Pour le coup, toutes les femmes se signèrent.

À ce moment, la porte de la rue s’ouvrit brusquement et un nouveau venu entra dans la maison.

— Monsieur Larrieu, dit le maçon en se découvrant, qu’y a-t-il pour votre service ?

— Peu de chose, la cheminée de ma chambre fume horriblement, voulez-vous venir lundi l’arranger sous mes yeux ? J’en profiterai pour vous faire connaître un système de ventilation qui vous sera certainement utile.

— À vos ordres, Monsieur, dit Laborde ravi de la perspective.

On s’était tu ; M. Larrieu était un riche minotier, propriétaire d’un moulin situé au milieu de la Beyre, devant la maison même du maçon.

Ses expériences continuelles, ses découvertes précieuses pour la minoterie du Gers et du Lot-et-Garonne, en faisaient un industriel aussi estimable qu’apprécié.

Le respect fermait donc toutes les bouches.

— Si j’interromps vos conversations, dit le meunier au bout d’un instant, je m’en vais. Je vous avertis toutefois que ce sera un regret pour moi, votre veillée d’hiver a une couleur locale qui me séduit.

— Ah ! dame, Monsieur, il n’y a pas d’apprêt ici ; sur la table, de la piquette, tout simplement ; de belles filles et de bonnes langues autour de l’âtre, voilà tout.

— C’est assez. Mais de quoi donc parliez-vous, lorsque je suis arrivé ? N’ai-je pas entendu le mot de miracle ?

— Oui, oui, répondirent cinq ou six voix en même temps, Annon a vu un miracle.

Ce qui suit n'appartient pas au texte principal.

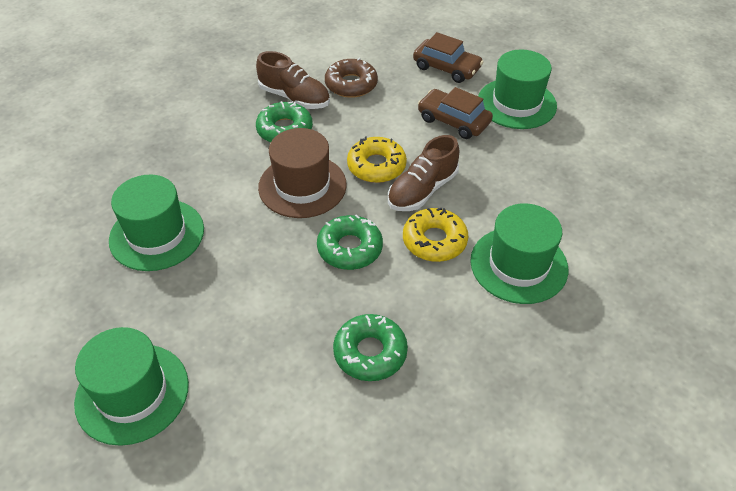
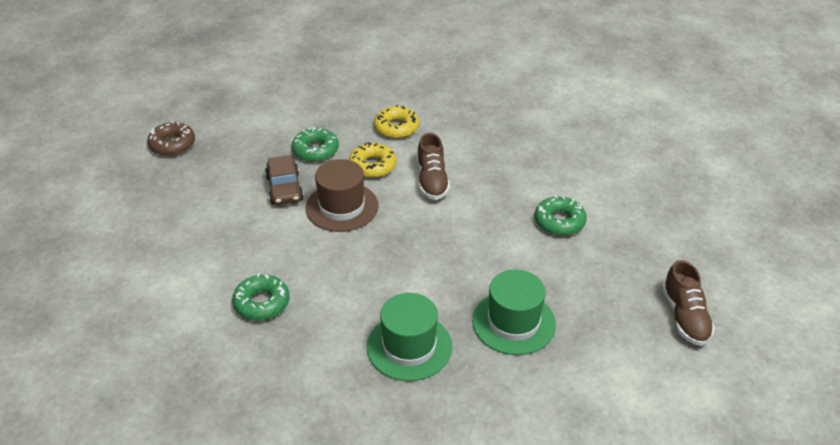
brown car: 2 -> 1
green hat: 4 -> 2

— Allons donc ! fit M. Larrieu avec un sourire d’incrédulité. Il n’y a plus de miracles, mes enfants, par le temps qui court.

— J’en ai vu un, affirma Annon.

— Un vrai ?

— Comme je vous vois. Vous savez bien que M. le curé assure que les saints seuls se conservent, eh bien, moi, j’ai vu ça ces jours-ci, un mort qui ne se décomposait pas, et c’est la première fois de ma vie. Voilà ce que j’appelle un miracle, et je n’ai pas tort.

— Un cadavre qui ne se décompose pas ! répéta M. Larrieu avec une certaine surprise. Ah !… racontez-nous cela.

Instinctivement tous les sièges se rapprochèrent, les cous se tendirent, Laborde versa un verre de vin à la garde.

— Tenez, la mère, dit-il, humectez-vous le gosier ; ça vous aidera plus sûrement à avaler votre émotion.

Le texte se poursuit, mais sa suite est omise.